Looking for ideas, try these:
- Butternut Squash Soup with Cornish Hens and Veggies
- Simple Butternut Squash Appetizer Soup
- Gemelli Pasta with Summer Squash, Roasted Chicken and Ricotta Tomato Sauce
- Calabaza Squash Soup with Beef and Veggies
- 1 large butternut squash about 3 pounds peeled, seeded, and cut into 1-inch cubes
- 1 1/2 tablespoons Noubess Blood Orange extra-virgin infused olive oil
- 1/2 teaspoon kosher salt optional
- 1 ½ teaspoon Noubess Berbere Seasoning
- Position racks in the upper and lower thirds of your oven and preheat the oven to 400 degrees F. Generously coat two baking sheets with nonstick spray.
- Place the squash cubes in a large bowl. Drizzle with Noubess Blood Orange Orange and sprinkle Noubess Berbere Seasoning. Toss to coat, and spread the cubes in a single layer on the prepared baking sheets, taking care that they do not overlap.

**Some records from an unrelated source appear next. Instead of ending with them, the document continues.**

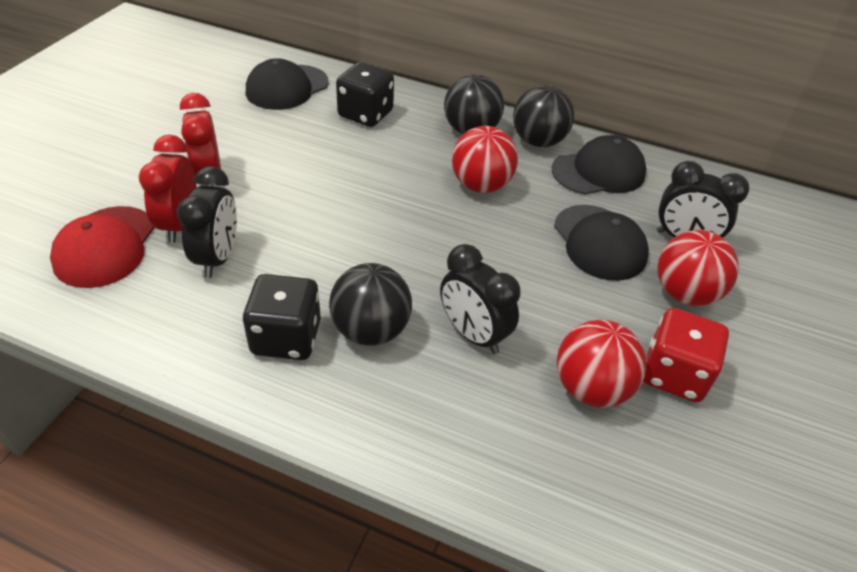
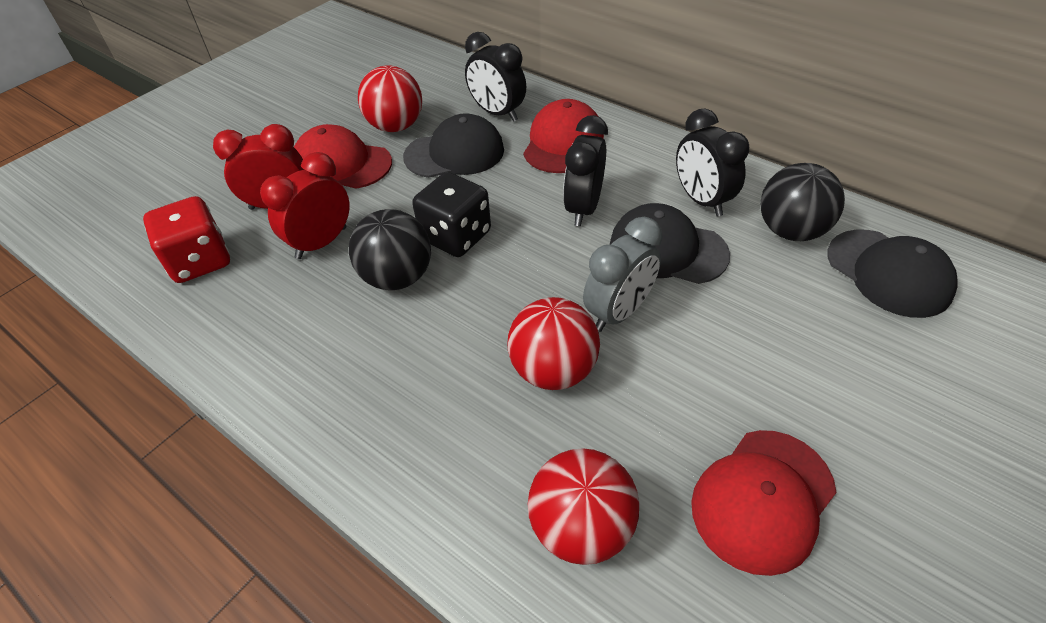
black ball: 3 -> 2
black dice: 2 -> 1
grey clock: 0 -> 1
red cap: 1 -> 3

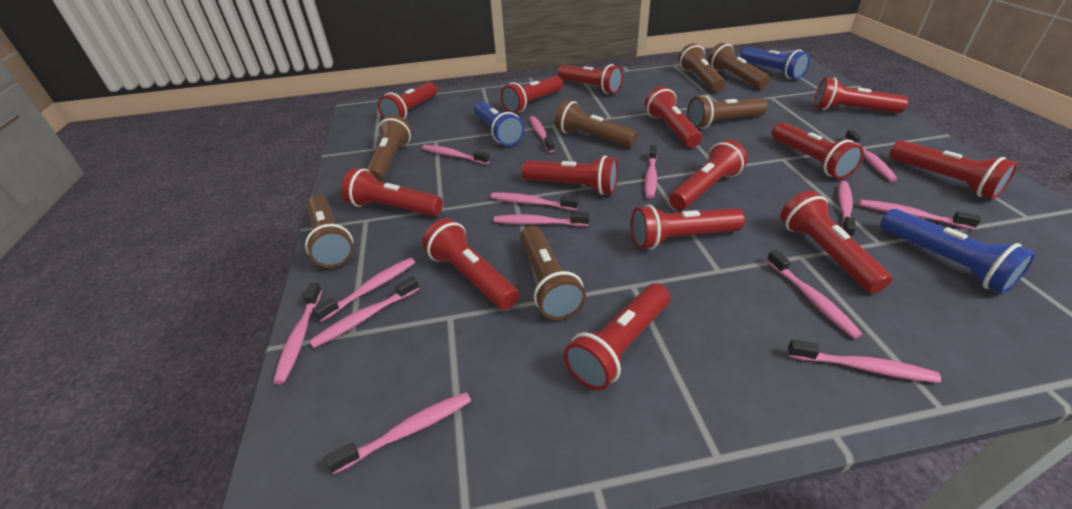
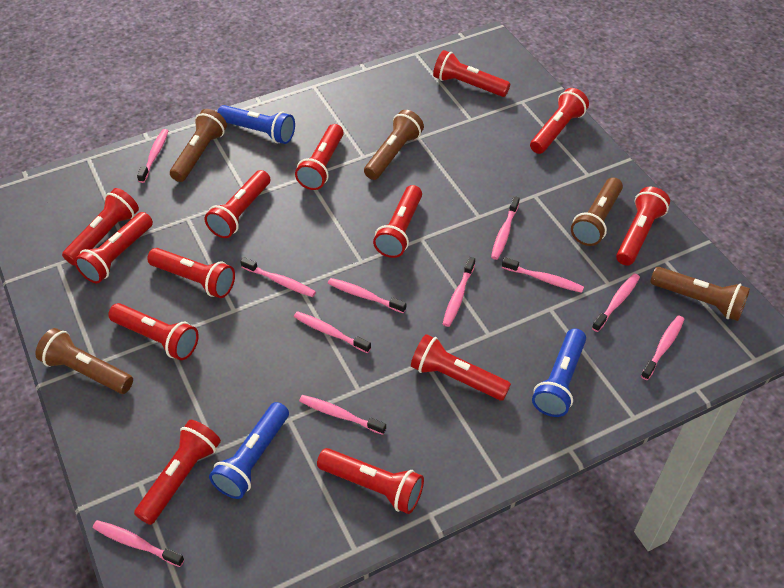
brown flashlight: 7 -> 5
pink toothbrush: 14 -> 11
red flashlight: 14 -> 13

- Return the baking sheets to the oven and bake for 15 minutes. Remove the pans from the oven, turn the cubes with a spatula, then return to the oven, switching the pans’ positions on the upper and lower racks. Continue baking until the squash is tender, about 10 to 15 additional minutes. Serve warm
Please keep in mind that nutritional information is a rough estimate and can vary greatly based on the products used.
Nutrition info is automatically generated and provided as a courtesy and as an estimate only.